All the posts here were published in the electronic media – main-stream as well as fringe, and maintain links to the original texts.

[NOTE: Due to changes I haven't caught on time in the blogging software, all of the 'Original Article' links were nullified between September 11, 2012 and December 11, 2012. My apologies.]

Saturday, March 24, 2012

This way, sir

IT WAS spun as a package for working families, a way of supporting the humblest toilers in the economic vineyard, and it was attacked as a tax raid on impoverished grannies. George Osborne’s third budget as chancellor of the exchequer did indeed reduce income taxes for low-earners while freezing the tax-free allowances for some pensioners. But its strongest signals, especially Mr Osborne’s decision to cut the top rate of income tax, levied on incomes over £150,000 ($238,000) a year, from 50% to 45%, were aimed elsewhere. This was a budget for companies—particularly big, international ones—and for their best-paid employees.

The politics of this will be rough, but it was the right thing to do. Because Britain specialises in high-value services such as banking, accountancy and insurance, it needs to attract the world’s brightest. Recently the Tories and their Liberal Democrat coalition partners have given the impression that capitalism is a dirty word and that the City of London, Britain’s greatest industrial cluster, is an embarrassment. This week’s change may be more symbolic than fiscal (the rich will have to pay more in other ways), but symbols matter. At a time when France’s most likely next president wants to introduce a 75% tax and Barack Obama is moaning about millionaires and billionaires, Britain is welcoming entrepreneurs and financiers.

Playing the numbers


Economically, this budget was mainly a piece of micro-fiddling. Mr Osborne made his big fiscal decision in 2010, when he announced a rapid timetable for eliminating Britain’s large structural deficit. He has stuck to the course set out then, which this newspaper broadly supported. The budget was mildly expansionary in the near term, without disturbing Britain’s bond rating (see article).

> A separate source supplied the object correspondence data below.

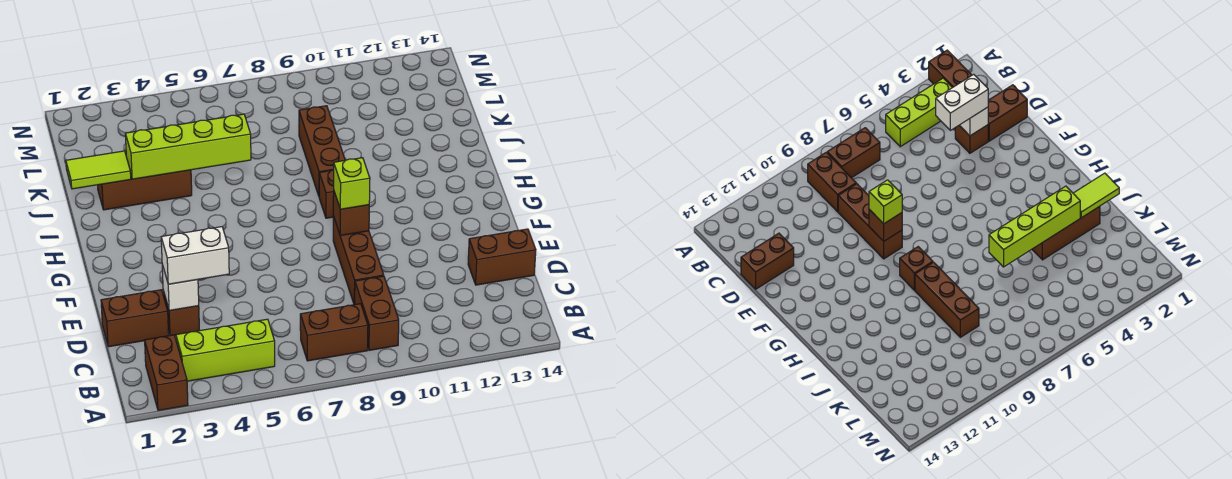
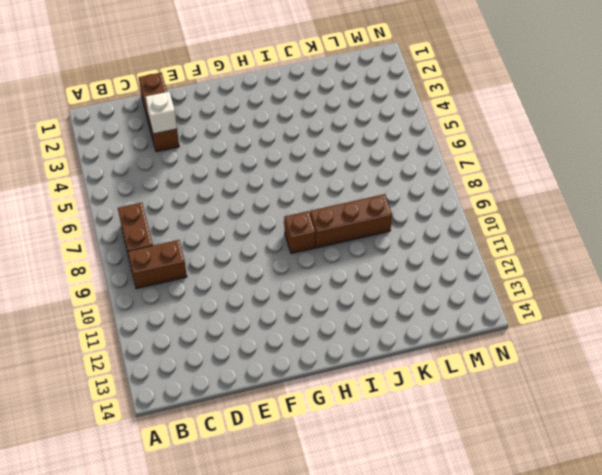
none -> brown brick A2:B2 level 1
none -> lime brick B3:B5 level 1
none -> brown brick D9:F9 level 1

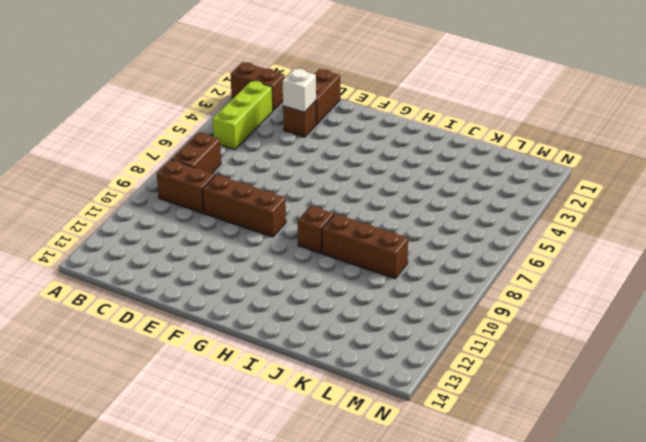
none -> brown brick D13:D14 level 1
none -> brown brick J2:J4 level 1
none -> brown brick F9 level 2

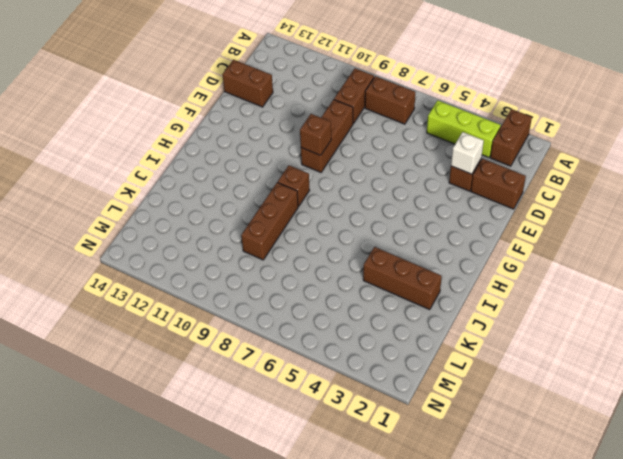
none -> lime tile J1:J2 level 2
none -> lime brick J3:J6 level 2
none -> white brick D3:D4 level 3

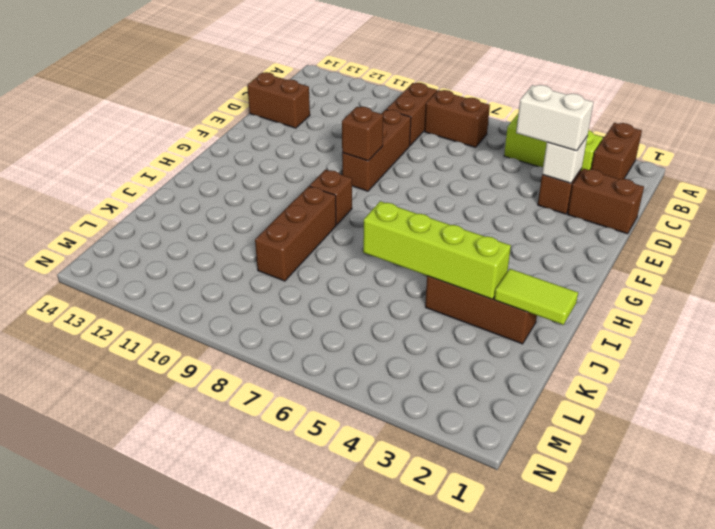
none -> lime brick F9 level 3

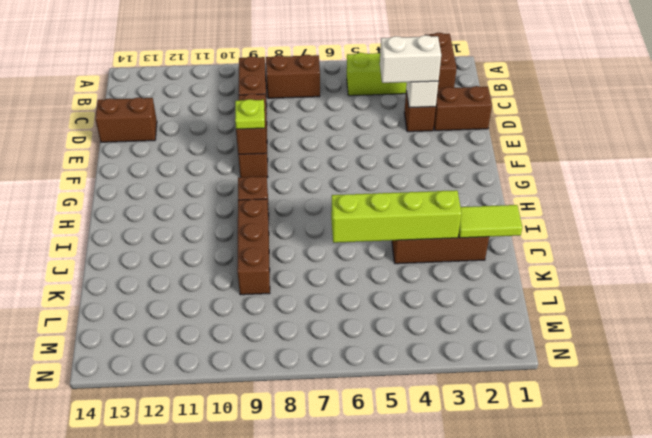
lime plate F9 level 3 -> lime brick F9 level 3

Not all the microeconomic nudges were to do with business. For instance, Mr Osborne followed through with an earlier pledge to abolish child support for high earners (albeit with some tapering). At a stroke, this demolishes the long tradition of universal benefits, which was intended to secure general support for welfare. But most of the measures seemed to have business in mind. The chancellor accelerated a cut in corporation tax, bringing it down from 26% to 24% this year and to 22% by 2014-15. He also pushed for public-sector workers to be paid the prevailing wage in their region. That would mean lower salaries outside south-east England—a move that should make it easier for private firms to compete for staff.

None of these will be remembered as long as the cut in the top rate of tax. Politically, that is a gamble. It came against the advice of many in the governing coalition. Even a couple of weeks ago many assumed it was unthinkable. Britons kept themselves warm during the winter by raging against highly paid bankers. In the coming year the government’s austerity drive will hit welfare. Labour made hay over the tax cut this week, contrasting it with the new “stealth granny tax”. With even the Tory press in a rage over pensioners, Ed Miliband, Labour’s leader, asked what planet Mr Osborne was on.

A more globalised one than Mr Miliband, evidently. The useful domestic political signal that the 50% tax sent—that the rich must do their part to repair the deficit—was outweighed by its global cost. Stinging high earners encourages financial firms and their employees to leave Britain. The longer-term danger, which is no less acute for being unmeasurable, is that the young financier from Madrid, Manhattan or Mumbai will decide not to come to London in the first place.

As a means of bringing in revenue, the 50% rate was never very efficient. Introduced by Labour in a panicky piece of politicking before the 2010 election, it raised precious little cash in the first year it was in force. This should surprise nobody: rich people react to high taxes by managing their incomes so they pay less. Mr Osborne claims that he will claw back the money, and more besides, through new anti-avoidance measures. Those buying expensive houses via tax-efficient shell companies, for example, will face punitive rates.

As for the politics, they may change. By the 2015 general election, a 45% or even a 40% top rate of income tax is likely to seem part of the economic furniture. Mr Miliband will have to decide whether to leave the rate unchanged and look like a windbag, or try to woo voters as the party of tax increases.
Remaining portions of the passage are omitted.